Newer medicines, called targeted therapies, specifically attack cancer cells while sparing normal cells, meaning patients experience fewer side effects. Trastuzumab (Herceptin), for example, is a drug that starves HER2-positive breast cancers by blocking the HER2 protein.
Treatment outcomes may depend on the stage of cancer, a patient’s response to treatment, and other factors.
Generally speaking, stage 0 and 1 breast cancers are highly treatable. The five-year survival rate for women diagnosed with breast cancer in these early stages is close to 100%. At stages 2 and 3, some 93% and 72% of women, respectively, can expect to live at least five years after being diagnosed with breast cancer. Stage 4 or metastatic breast cancer is difficult to treat. The five-year survival rate is about 22%.

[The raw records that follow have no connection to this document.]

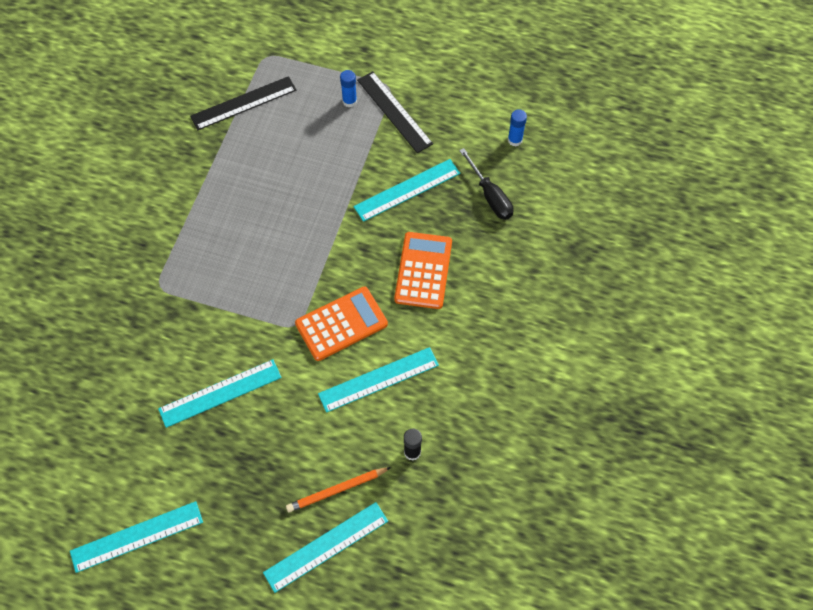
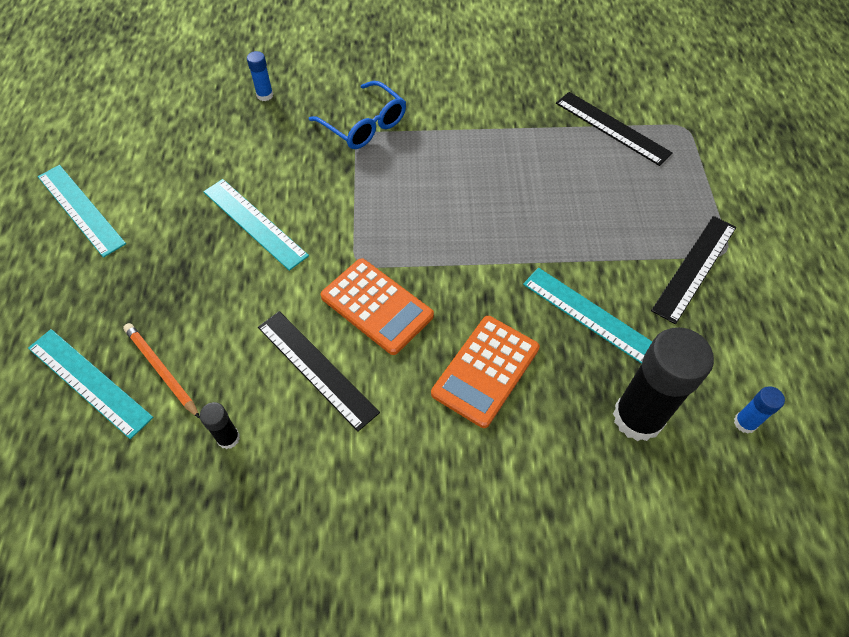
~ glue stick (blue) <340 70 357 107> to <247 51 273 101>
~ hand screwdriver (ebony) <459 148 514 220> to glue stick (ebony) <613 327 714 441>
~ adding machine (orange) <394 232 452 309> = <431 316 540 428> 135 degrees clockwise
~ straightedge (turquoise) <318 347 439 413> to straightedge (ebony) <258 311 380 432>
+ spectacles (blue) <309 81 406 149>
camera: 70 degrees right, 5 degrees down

For men with breast cancer, the five-year survival rates are similar: 100% for stages 0 and 1, 91% for stage 2, 72% for stage 3, and 20% for stage 4.
Remember, breast cancer statistics are just averages. They don’t reflect an individual patient’s experience.

Breast cancer prevention

While no one can tell you how to prevent breast cancer with any sort of guarantee, there’s evidence to suggest that certain healthy lifestyle changes can lower your breast cancer risk.
  • Limit your alcohol intake. The more you drink, the higher your risk of breast cancer.
  • Watch your weight. Being overweight or obese boosts your breast cancer risk.
  • Exercise. Women who work out regularly have a lower risk of breast cancer than less active women.
  • Consider breastfeeding your baby. Women who breastfeed have a lower risk of breast cancer than moms who do not breastfeed their children.
  • Reduce your hormone intake. Hormone therapy users are at higher risk for breast cancer. If you’re taking hormones to relieve menopausal symptoms, talk to your doctor about taking the lowest dose that works for you for the shortest time.